1. Field of the Invention
The present invention relates to a coil unloading and transporting apparatus for a coil mounted on a storage shaft. In manufacturing operations for large coils of metal, such as aluminum, brass, steel and the like, one begins with large coils of metal alloys. These coils can have a diameter of three to six feet or more, and weigh thousands of pounds. In order for these large coils of metal to be utilized in further manufacturing processes, they must be slit by a device termed a slitter into a group of coil segments having a width as small as several inches. Thus, the large coil is placed on a slitter, and may be cut into ten to fifteen narrow coils. During the process of slitting, the group of coils are wound on a horizontal storage shaft that is part of the slitting device.
The slit coils are heavy and cumbersome to move from the storage shaft where they are stored horizontally to a pallet where they are stored vertically and separated from each other by spacer between each coil.
One prior art apparatus for removing slit coils from the storage shaft of a slitter rewinder is a coil car. In essence, the coil car is moved adjacent the storage shaft, and the coil car has an arcuate bed for receiving the group of coils as it is pushed off of the storage shaft of the slitter rewinder. Once the coil is on the coil car, this coil car is moved to a remote location where it is unloaded by a stationary apparatus referred to as a down-ender. The coil car is an expensive piece of equipment, and additional material-handling apparatus is required, such as down-ender, to remove the slit coils from the coil car.
Thus, it is an object of the present invention to provide a coil unloading and transporting apparatus that will automatically and in rapid motion unload the group of slit coils from the storage shaft, move the slit coils quickly away from the storage shaft, move the slit coils from a horizontal to a vertical position wherein they can be separated and loaded onto pallets.
It is a further object of the invention to provide an apparatus by which the group of slit coils can, once they are in a vertical position, be quickly transported laterally to an elongate conveyor where the coils may be separated and loaded onto a pallet for delivery to the ultimate user.
It is a further object of the invention to provide an apparatus which can unload a coil, transport the coil, and be prepared to receive another coil in a short period of time.
In accordance with the present invention, a coil unloading and transporting apparatus is provided for unloading a coil mounted on a storage shaft of a slitter rewinder.
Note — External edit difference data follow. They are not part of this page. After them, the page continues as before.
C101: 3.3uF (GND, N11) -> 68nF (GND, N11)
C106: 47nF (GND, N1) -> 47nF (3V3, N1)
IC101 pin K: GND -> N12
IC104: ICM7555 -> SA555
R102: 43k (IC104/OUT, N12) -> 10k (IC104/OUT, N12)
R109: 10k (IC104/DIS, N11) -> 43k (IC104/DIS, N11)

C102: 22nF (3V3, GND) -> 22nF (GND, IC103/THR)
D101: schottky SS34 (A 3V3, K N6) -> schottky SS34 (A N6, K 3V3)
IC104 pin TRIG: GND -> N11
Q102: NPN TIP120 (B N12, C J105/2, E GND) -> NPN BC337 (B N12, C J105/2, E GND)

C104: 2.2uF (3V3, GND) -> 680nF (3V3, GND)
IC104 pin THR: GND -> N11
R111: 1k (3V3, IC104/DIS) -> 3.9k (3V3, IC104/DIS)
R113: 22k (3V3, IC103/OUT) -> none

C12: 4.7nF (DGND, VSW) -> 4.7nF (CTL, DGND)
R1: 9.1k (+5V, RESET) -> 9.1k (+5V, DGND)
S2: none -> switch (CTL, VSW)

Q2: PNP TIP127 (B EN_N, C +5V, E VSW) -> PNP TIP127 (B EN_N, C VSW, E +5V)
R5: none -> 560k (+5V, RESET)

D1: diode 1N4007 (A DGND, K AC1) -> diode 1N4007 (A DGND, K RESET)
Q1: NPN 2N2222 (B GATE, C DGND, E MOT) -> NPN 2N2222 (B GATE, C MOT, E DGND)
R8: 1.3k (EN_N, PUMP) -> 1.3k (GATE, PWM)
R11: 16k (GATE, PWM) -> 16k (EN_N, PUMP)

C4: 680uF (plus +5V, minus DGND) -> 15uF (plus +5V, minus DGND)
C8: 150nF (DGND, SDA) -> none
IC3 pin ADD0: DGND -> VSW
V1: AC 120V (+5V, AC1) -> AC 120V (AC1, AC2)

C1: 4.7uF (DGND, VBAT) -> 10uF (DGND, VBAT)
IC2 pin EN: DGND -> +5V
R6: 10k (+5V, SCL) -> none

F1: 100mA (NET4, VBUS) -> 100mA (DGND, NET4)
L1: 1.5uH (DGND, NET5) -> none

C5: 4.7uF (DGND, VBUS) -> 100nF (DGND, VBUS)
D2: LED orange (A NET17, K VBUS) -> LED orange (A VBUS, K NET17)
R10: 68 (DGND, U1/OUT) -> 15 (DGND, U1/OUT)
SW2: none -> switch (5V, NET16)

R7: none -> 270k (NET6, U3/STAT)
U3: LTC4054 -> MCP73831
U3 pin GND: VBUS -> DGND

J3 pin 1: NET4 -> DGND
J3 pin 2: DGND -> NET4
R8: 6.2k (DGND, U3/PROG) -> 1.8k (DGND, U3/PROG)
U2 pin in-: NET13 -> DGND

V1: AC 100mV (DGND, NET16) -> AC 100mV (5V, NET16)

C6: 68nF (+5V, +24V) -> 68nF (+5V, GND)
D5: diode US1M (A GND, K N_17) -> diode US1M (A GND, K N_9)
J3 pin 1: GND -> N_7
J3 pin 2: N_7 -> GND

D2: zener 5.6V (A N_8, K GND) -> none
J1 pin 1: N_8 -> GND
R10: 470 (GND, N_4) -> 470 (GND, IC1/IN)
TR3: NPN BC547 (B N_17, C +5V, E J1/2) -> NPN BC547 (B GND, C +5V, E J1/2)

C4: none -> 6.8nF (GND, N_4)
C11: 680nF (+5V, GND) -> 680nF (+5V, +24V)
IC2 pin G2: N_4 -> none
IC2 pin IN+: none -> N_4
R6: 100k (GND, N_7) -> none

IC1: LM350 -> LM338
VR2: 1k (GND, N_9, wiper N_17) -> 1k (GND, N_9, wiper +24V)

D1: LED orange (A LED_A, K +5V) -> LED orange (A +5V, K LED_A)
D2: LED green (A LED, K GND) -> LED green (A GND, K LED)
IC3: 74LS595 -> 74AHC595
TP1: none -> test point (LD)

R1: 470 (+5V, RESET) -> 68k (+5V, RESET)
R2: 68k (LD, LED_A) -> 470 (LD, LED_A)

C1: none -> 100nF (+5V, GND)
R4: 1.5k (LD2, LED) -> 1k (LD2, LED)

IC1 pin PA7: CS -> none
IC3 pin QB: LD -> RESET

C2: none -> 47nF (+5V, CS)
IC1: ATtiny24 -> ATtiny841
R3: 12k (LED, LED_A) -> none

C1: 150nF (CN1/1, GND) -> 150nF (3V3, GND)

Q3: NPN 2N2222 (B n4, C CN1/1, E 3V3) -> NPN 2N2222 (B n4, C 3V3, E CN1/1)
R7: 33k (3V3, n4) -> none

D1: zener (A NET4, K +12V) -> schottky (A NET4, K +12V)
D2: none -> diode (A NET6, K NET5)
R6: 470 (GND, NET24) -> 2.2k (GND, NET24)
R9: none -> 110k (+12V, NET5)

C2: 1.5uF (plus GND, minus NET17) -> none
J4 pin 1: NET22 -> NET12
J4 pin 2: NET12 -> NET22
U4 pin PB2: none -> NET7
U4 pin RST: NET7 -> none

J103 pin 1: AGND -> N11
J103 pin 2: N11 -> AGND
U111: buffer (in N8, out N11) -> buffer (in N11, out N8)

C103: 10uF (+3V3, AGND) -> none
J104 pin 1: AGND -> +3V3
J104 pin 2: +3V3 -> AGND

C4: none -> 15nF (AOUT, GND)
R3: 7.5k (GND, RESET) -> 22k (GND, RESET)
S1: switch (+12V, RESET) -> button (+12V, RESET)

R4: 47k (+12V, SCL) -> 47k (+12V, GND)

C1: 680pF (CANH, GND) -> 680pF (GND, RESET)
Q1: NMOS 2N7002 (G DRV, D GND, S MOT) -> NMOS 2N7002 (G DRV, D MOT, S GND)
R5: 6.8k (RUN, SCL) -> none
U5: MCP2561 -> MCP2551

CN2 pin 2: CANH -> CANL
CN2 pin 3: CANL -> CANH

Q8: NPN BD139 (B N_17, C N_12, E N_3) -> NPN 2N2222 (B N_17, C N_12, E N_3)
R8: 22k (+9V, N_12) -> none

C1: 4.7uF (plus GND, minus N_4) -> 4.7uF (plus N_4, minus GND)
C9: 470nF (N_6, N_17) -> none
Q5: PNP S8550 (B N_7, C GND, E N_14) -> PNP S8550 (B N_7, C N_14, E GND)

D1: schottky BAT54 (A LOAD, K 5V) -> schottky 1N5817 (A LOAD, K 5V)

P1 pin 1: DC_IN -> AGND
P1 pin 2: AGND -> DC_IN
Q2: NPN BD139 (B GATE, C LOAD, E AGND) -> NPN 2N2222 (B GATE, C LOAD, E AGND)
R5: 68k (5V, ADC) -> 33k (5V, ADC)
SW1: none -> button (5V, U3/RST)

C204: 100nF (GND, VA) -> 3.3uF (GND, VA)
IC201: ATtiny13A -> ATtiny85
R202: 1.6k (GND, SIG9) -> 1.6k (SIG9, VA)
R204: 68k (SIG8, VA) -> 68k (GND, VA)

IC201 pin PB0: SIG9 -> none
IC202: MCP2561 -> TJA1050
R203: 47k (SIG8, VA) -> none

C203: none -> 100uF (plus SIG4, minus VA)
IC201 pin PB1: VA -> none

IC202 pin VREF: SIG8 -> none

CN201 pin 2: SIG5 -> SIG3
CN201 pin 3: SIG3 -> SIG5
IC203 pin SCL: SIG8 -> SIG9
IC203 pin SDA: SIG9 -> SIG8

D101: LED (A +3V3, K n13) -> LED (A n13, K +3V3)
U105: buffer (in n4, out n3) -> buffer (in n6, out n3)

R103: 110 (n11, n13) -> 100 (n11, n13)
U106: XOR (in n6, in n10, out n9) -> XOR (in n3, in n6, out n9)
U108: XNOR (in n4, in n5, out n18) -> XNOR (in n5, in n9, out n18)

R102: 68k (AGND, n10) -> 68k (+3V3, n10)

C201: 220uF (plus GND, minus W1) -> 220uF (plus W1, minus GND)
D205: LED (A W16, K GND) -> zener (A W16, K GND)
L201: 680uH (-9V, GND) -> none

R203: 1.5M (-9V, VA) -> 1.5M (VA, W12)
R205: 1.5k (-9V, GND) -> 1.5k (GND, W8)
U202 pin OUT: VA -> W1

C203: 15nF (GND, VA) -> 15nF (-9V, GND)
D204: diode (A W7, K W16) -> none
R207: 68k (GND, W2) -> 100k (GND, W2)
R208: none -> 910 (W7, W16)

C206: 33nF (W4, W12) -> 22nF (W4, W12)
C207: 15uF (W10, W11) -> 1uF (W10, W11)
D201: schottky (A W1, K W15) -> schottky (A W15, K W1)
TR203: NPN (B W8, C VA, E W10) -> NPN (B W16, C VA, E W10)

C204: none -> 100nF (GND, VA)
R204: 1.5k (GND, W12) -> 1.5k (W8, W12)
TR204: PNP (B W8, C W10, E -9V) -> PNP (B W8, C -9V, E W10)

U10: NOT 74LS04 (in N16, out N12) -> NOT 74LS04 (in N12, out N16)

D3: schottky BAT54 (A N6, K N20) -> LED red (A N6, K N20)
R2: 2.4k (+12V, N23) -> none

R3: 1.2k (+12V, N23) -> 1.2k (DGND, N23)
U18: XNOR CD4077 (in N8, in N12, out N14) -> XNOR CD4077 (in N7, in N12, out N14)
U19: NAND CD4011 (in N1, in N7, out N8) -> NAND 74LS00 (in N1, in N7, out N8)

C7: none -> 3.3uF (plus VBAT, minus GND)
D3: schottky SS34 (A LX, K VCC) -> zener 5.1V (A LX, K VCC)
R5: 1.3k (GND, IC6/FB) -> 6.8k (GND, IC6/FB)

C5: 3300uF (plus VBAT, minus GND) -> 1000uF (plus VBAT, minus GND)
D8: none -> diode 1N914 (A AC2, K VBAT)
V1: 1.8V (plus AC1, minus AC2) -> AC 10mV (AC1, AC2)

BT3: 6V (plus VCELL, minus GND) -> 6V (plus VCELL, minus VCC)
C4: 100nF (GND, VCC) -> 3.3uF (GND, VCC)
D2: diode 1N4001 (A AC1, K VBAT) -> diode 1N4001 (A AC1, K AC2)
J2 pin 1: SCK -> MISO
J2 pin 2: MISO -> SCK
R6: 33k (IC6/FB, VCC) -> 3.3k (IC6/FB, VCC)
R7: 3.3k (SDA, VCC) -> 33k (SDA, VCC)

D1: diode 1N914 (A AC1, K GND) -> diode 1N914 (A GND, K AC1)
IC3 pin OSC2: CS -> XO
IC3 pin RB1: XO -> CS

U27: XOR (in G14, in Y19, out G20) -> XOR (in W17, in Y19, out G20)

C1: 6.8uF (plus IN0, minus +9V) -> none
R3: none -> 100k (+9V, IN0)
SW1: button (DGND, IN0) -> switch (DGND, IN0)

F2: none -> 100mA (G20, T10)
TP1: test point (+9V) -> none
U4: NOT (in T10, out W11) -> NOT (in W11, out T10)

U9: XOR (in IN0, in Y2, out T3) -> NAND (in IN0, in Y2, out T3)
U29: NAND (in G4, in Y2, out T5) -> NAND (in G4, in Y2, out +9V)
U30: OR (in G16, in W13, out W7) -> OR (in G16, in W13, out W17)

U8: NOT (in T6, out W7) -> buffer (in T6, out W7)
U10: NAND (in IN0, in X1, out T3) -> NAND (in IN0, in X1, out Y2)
The apparatus comprises a carriage which is movable from a position adjacent the storage shaft to a position remote from the shaft. The carriage has a platform mounted thereon. The apparatus further includes a receiving shaft, which in its extended position, protrudes from the platform and is moveable to a withdrawn position wherein the receiving shaft is withdrawn below the plane of the platform. The apparatus includes a mechanism for pivoting the platform and the receiving shaft from the position wherein the receiving shaft is horizontal and the coil is supported on the receiving shaft to a position wherein the receiving shaft is vertical and the coil is supported on the platform. The apparatus also includes a mechanism for aligning the receiving shaft axis with the storage axis to enable transfer of the coil from the storage shaft to the receiving shaft.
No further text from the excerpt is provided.